- Born: March 22, 1915 Zira, Baku Uyezd, Baku Governorate, Russian Empire
- Died: March 27, 1991 (aged 76) Baku, Azerbaijan SSR, USSR
- Education: Azerbaijan State Art School Moscow State Art Institute
- Known for: painting
- Style: portrait, landscape painting, still life
- Awards: People's Artist of the Azerbaijan SSR Honored Art Worker of the Azerbaijan SSR

= Baba Aliyev =

Azerbaijani painter

Baba Balababa oghlu Aliyev (Baba Balababa oğlu Əliyev, March 22, 1915 — March 27, 1991) was an Azerbaijani painter, People's Artist of the Azerbaijan SSR, and Chairman of the Union of Artists of Azerbaijan.

== Biography ==
Baba Aliyev was born on March 22, 1915, in Zira settlement. He graduated from the Azerbaijan State Art School in 1937, and in 1941 from the Moscow State Art Institute named after Surikov.

Baba Aliyev had been a member of the CPSU since 1945. He served as chairman of the Union of Artists of Azerbaijan and was a member of the Artists' Union of the USSR.

The artist taught at the Azerbaijan State Art School named after Azim Azimzade in 1946-1960. Baba Aliyev died on March 27, 1991, in Baku.

== Career ==
Portraits and still lifes are the main genres in the artist's work. He started art in the years of the Great Patriotic War, and the artistic images of frontline fighters have a special place in his work during these years. Baba Aliyev's "Heroism of Pilot Mazahir Abbasov" (1947), portraits of Commissar Novruz Aslanov and Colonel S. Suprun are considered as such. His portrait "Suprun, Hero of the Soviet Union" was displayed at the Great Patriotic War exhibition in Tbilisi in 1942.

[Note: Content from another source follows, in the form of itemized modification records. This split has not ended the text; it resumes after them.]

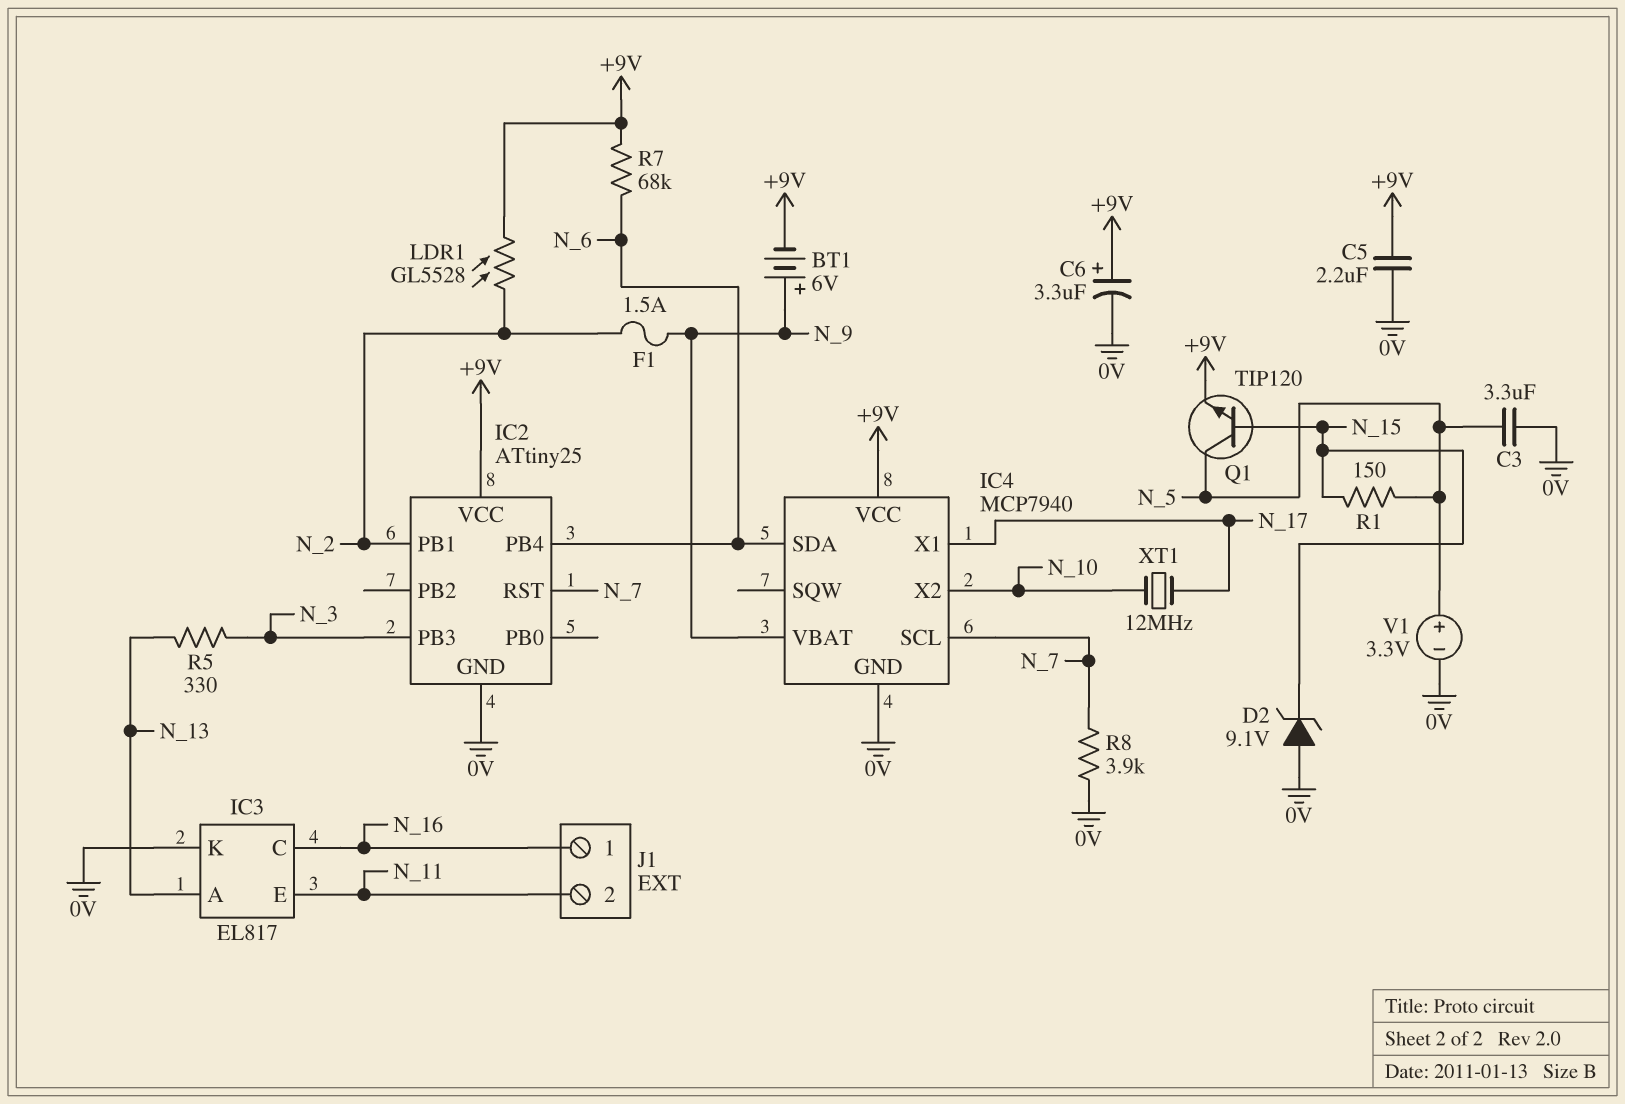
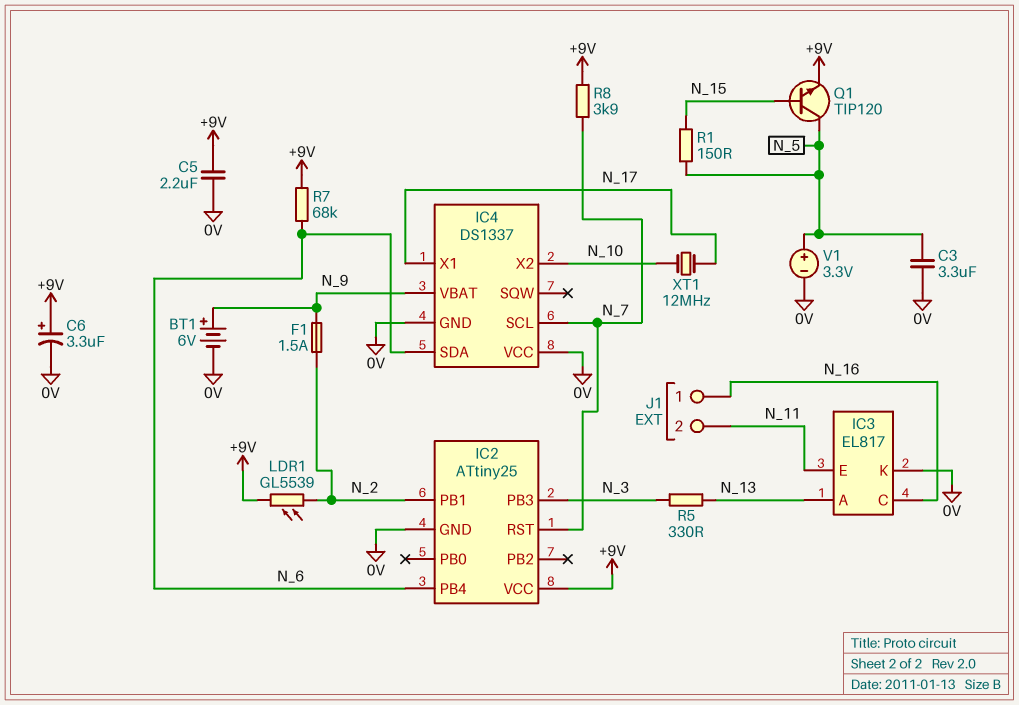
BT1: 6V (plus N_9, minus +9V) -> 6V (plus N_9, minus 0V)
D2: zener 9.1V (A 0V, K N_15) -> none
IC4: MCP7940 -> DS1337
IC4 pin VCC: +9V -> 0V
LDR1: GL5528 (+9V, N_2) -> GL5539 (+9V, N_2)
R8: 3.9k (0V, N_7) -> 3.9k (+9V, N_7)

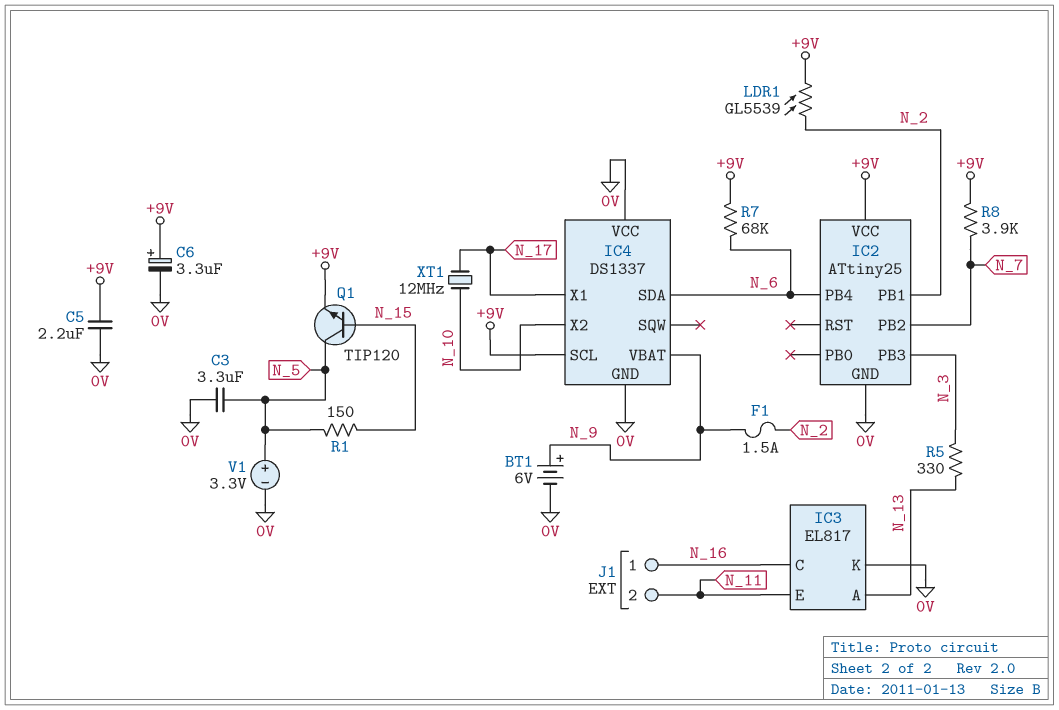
IC2 pin PB2: none -> N_7
IC2 pin RST: N_7 -> none
IC4 pin SCL: N_7 -> +9V

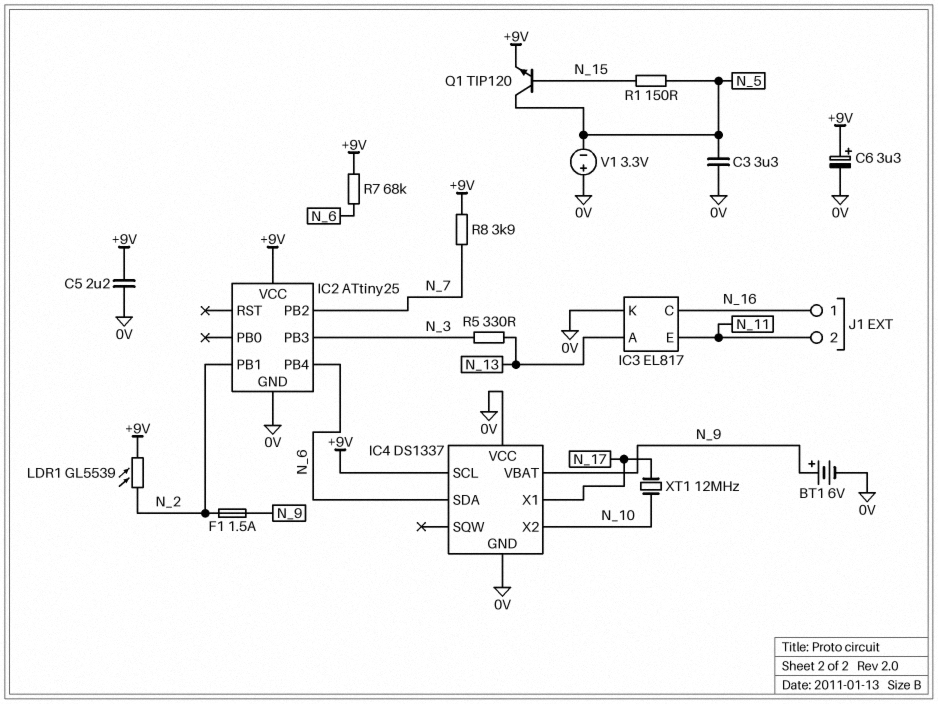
V1: 3.3V (plus N_5, minus 0V) -> 3.3V (plus 0V, minus N_5)

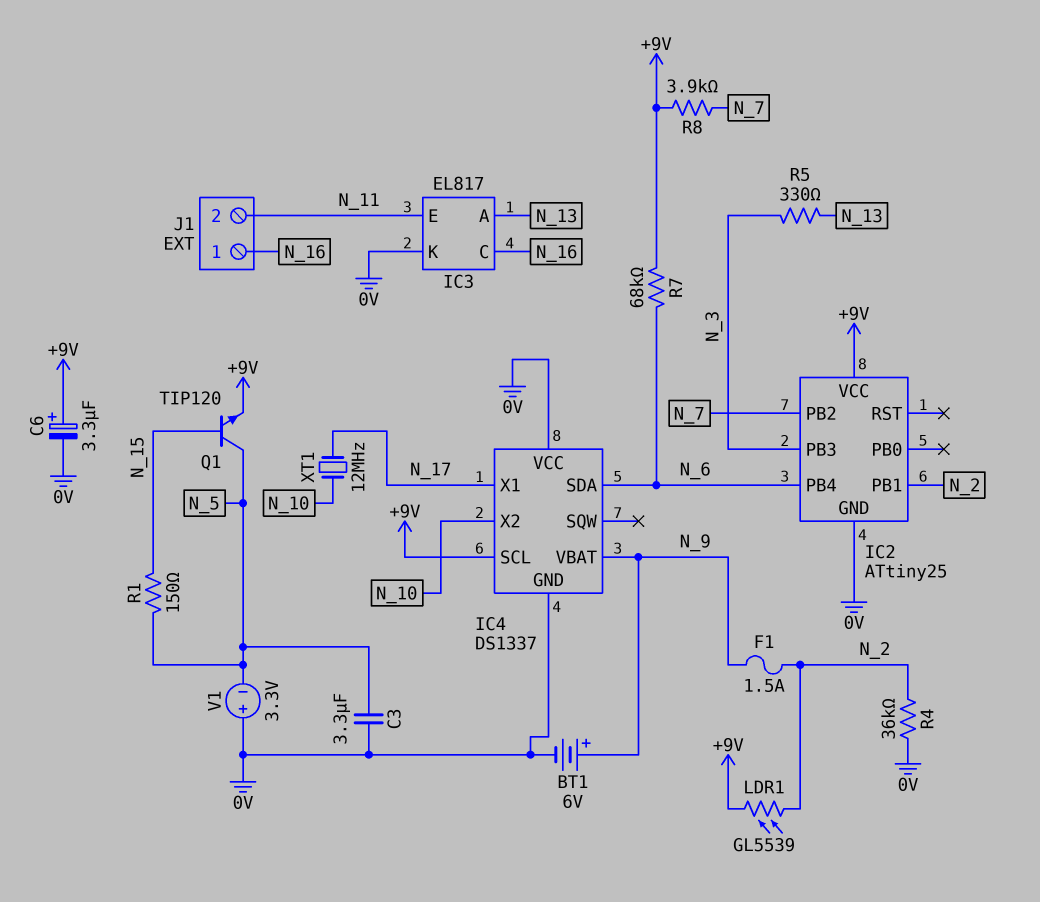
C5: 2.2uF (+9V, 0V) -> none
R4: none -> 36k (0V, N_2)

In the post-war years, Baba Aliyev, like other artists, began to describe generalized artistic images of working people. In 1951, together with Abdul Khalig and A. Zarubin, he worked on a large panel entitled "Cotton Delivery to the State" dedicated to the work of cotton growers. This work was exhibited at the All-Union Exhibition in 1951. The artist tried to show the nature of the work of oil workers in such works as "Before the turn" (1959), "Rest of oil workers" (1961), "New force" (1963).

Baba Aliyev was the author of a number of portraits such as "Portrait of a Girl" (1957), "Portrait of a collective farmer F. Abdullayeva" (1962), "Nurse" (1983), "Jovdat Hajiyev" (1986), "Moonlit Night" (1962), "Peaches" (1964), "Evening in Goygol" (1978) and other landscapes and still lifes.

In the 1960s, the artist preferred a strict style. His works of this kind include "Rest of the Oil Workers" (1961) and "Rest of the Tankers" (1965).

== Memorial ==
According to the order of the President of the Azerbaijan Republic "On perpetuation of the memory of Baba Aliyev" dated November 28, 2005, a street named after the artist was given in Zira settlement of Baku, a memorial plaque was placed at III Magomayev sidestreet, 3.

An exhibition dedicated to the 100th anniversary of Baba Aliyev opened at the National Art Museum of Azerbaijan on June 7, 2016.

== Awards ==
- People's Artist of the Azerbaijan SSR — December 1, 1982
- Honored Art Worker of the Azerbaijan SSR — June 29, 1964
- Honorary Decree of the Presidium of the Supreme Soviet of the Azerbaijan SSR — Mart 21, 1985

== Literature ==
- "Azərbaycan Milli Ensiklopediyası: [25 cilddə]" (2018)
- Ҹ. Б. Гулијев (1980). "Азәрбајҹан Совет Енсиклопедијасы: [10 ҹилддə]"
- "Искусство Советского Азербайджана" (1970)
- Кәримова, Р. (1964). "Азәрбајҹан совет портрет бојакарлығы"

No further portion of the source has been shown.